Definitely a Cybertronica Obscura must-watch curiosity though, and it's by no means terrible or stupid. Whenever somebody says "oh, it's dated" I kind of want to take that person and shove them through a plate glass window off the 13th floor to their death. "Dated?" That's exactly what I'm looking for. It's dated, but there is something there that is telling us something about the time it was made. It isn't just 'dated' and therefore 'wrong' and thus 'obsolete,' in fact it may tell us more than the films that are not 'dated.' It tells us what people were thinking at certain times, and demands we ask more questions about why certain ideas show up (especially when certain concepts show up in so many movies and TV shows they are like cliches). Why did those ideas become the usual thing? Why did those ideas become like a trend or fad at that time?  "It's dated" is why people have forgotten the 70s, and though they might smugly say "I don't want to remember the 70s," it is never a smart idea to ignore history. 

If you can find this thing, it's got Donald Pleasence, and that should be enough for you. If not, it is a most interesting thing to see an attitude about going against the utopian ideas of 'the future' from a 1970s perspective and see how far along we've come.
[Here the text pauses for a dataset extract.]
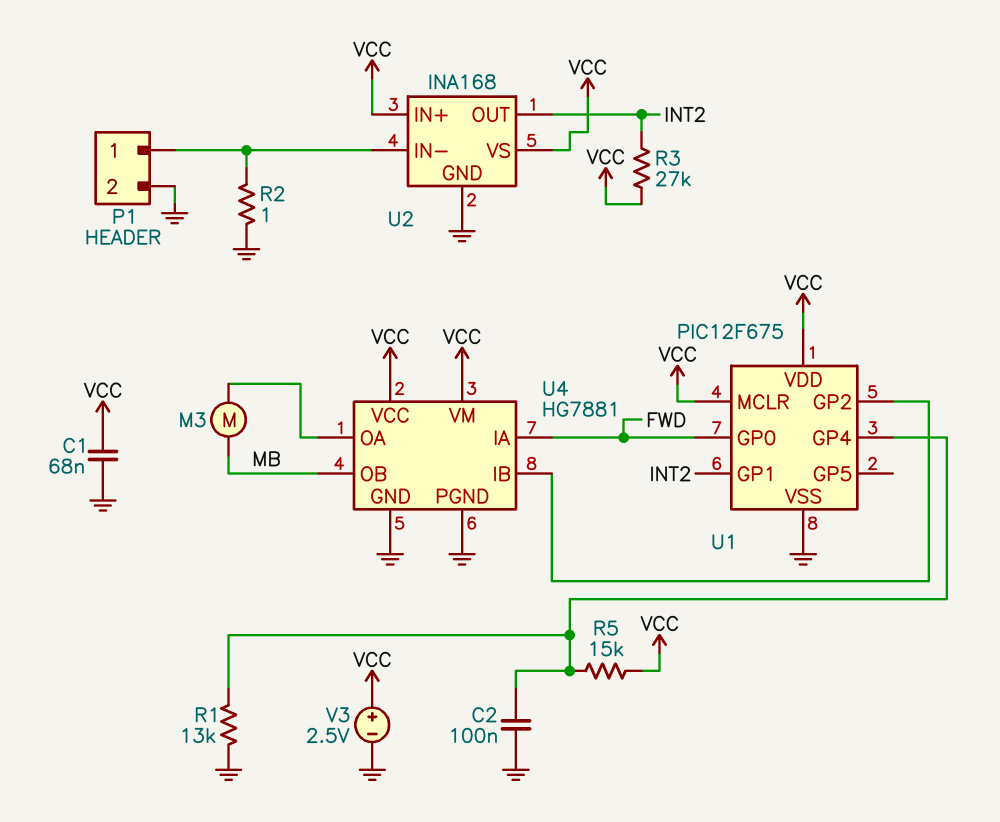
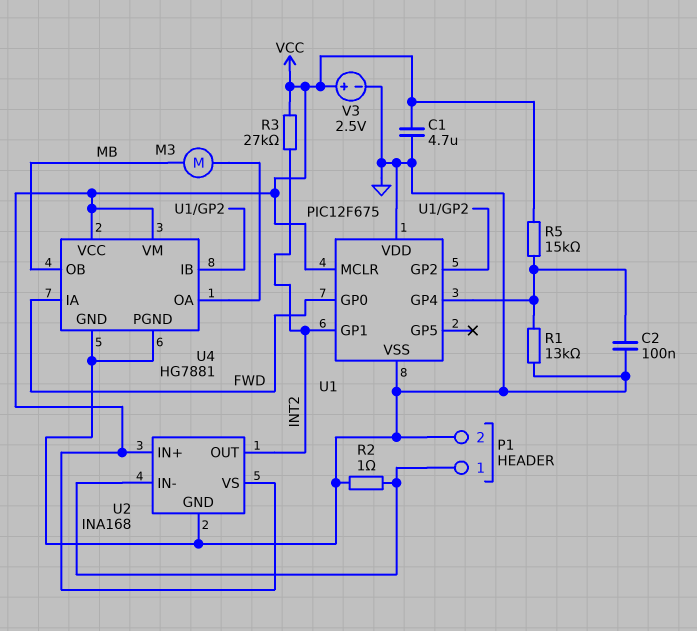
C1: 68nF (GND, VCC) -> 4.7uF (GND, VCC)
U1 pin VDD: VCC -> GND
Follow ups to this film in terms of subject matter to watch, I'd recommend THE COLONY starring John Ritter, BIODOME with Pauly Shore, Zardoz, and possibly THE CLONUS HORROR and the documentary TRIUMPH OF THE NERDS, and the Adam Curtis series.  Also, THE COLOSSUS OF NEW YORK makes subtle commentary on the Ayn Rand philosophy vs. altruistic humanitarianism. The shift which took place was being predicted by it.  It projects the future of how certain ideas about technology will challenge the idea of altruism, and how the people who accept certain technological ideas may not see it coming, and may in turn become a contradiction and the complete opposite of altruists. (In other words, by accepting certain technological ideas, a humanitarian altruist (counter culture hippie) would become a "Randroid" (Ayn Rand follower) and  end up the complete opposite of what they started and resultant hybrid would be a strange new monster.  There are always subtexts going on under layers even in the most ridiculous and terrible of movies, which is why one should never just ignore films which are classified as 'bad' or 'dated.' Those who are looking only for accurate depictions of the future neither have any idea of the reality of cinema, nor do they have the capacity for understanding the point of even classic movies.  

1 comment:

  1. Because of this review, I obtained and watched Final Eye. It was definitely a shelved pilot, the "final eye" being the "final private eye" the main character becomes at the end. It was good, although I liked the more-cheezy Parts: The Clonus Horror and it's remake The Island more.

    Thanks for these reviews; I appreciate them. I'm going to check out Crosstalk next.